Mais c’est quoi, exactement, un système d’exploitation ? Y a-t-il une définition précise ? Ok, c’est Windows, Linux, Mac, mais ça, ce sont les exemples. Mais peut-on le définir autrement que par l’exemple, parce que sinon, ça ne vaut rien.... Windows Vista va sortir pour les particuliers, avec un système de firewall plus élaboré, des protections anti-spyware, etc. Et voilà que les développeurs de logiciels annexes à Windows (McAfee, Kaspersky, mais il y en a beaucoup, c’est toute une niche économique) se plaignent du monopole Microsoft. J’ai d’abord été tenté de crier avec les loups, et d’un seul coup, j’ai réalisé qu’accepter leurs arguments, c’est accepter qu’un OS doive avoir des failles de sécurité, accepter les spywares, ne pas avoir de firewall... ce qui, on peut le noter avec humour, enlèverait à GNU/Linux la qualité d’OS, puisque les différentes distributions embarquent par défaut toutes ces qualités.
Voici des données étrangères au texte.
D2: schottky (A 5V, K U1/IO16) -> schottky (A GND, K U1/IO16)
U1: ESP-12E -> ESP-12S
Si sur la "vente liée" (on vend l’OS directement avec l’ordinateur, ce qui permet à l’acheteur de ne pas se préoccuper d’installer un OS, mais étouffe toute concurrence), on peut critiquer la position monopolistique de Microsoft, lorsqu’on s’avance sur le terrain des outils informatiques liés au système d’exploitation, il faut avouer que la frontière entre ce qui est OS et ce qui ne l’est pas est ténue. Et pourtant, c’est sur cette frontière qu’il faut se pencher avant tout.
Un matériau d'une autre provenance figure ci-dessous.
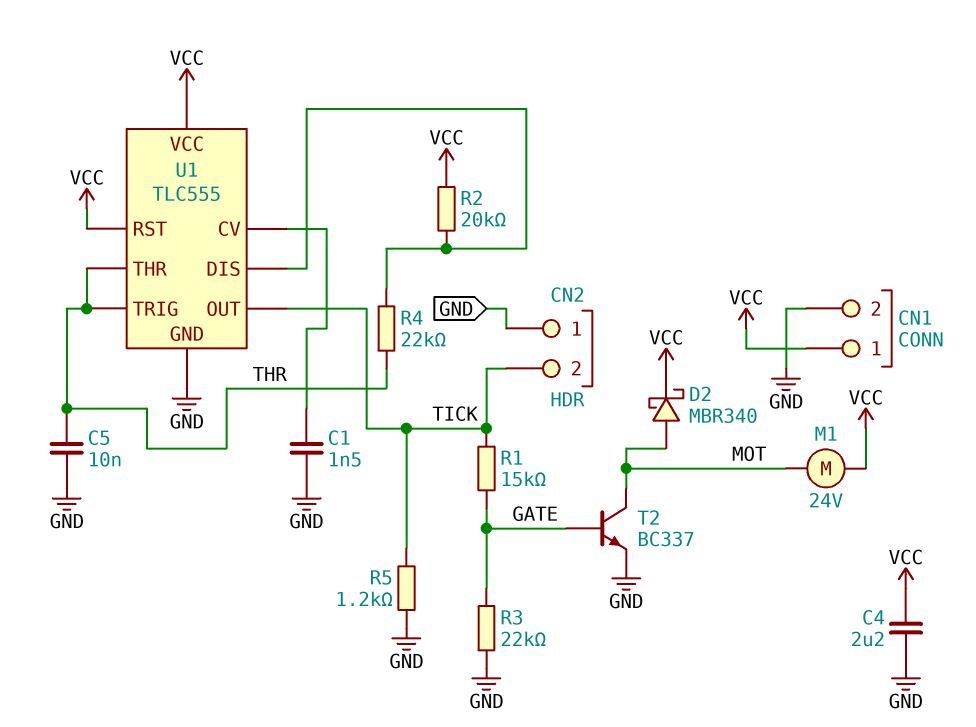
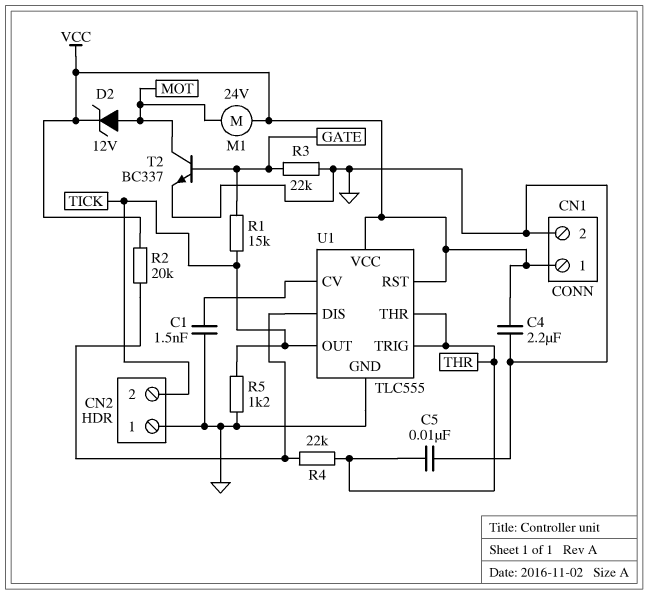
D2: schottky MBR340 (A MOT, K VCC) -> zener 12V (A MOT, K VCC)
Les différentes distributions de GNU/Linux incluent par défaut des navigateurs Web, des navigateurs PC, des logiciels de comptabilité, de rédaction, des dictionnaires, etc. Et personne ne s’en plaint ; c’est probablement peut-être parce que c’est gratuit, mais c’est aussi peut-être parce que ce sont des outils essentiels, indispensables à toute personne souhaitant exploiter son ordinateur. Un ordinateur sans traitement de texte ? Qui pourrait en vouloir ? Windows Vista, sans MS-Office, semble dès lors un OS incomplet. Et poursuivant toujours cette logique, il est nécessaire d’inclure autant de logiciels que possible, pour se rapprocher au maximum d’une couche logicielle à l’ordinateur qui lui permettrait d’être pleinement utilisé.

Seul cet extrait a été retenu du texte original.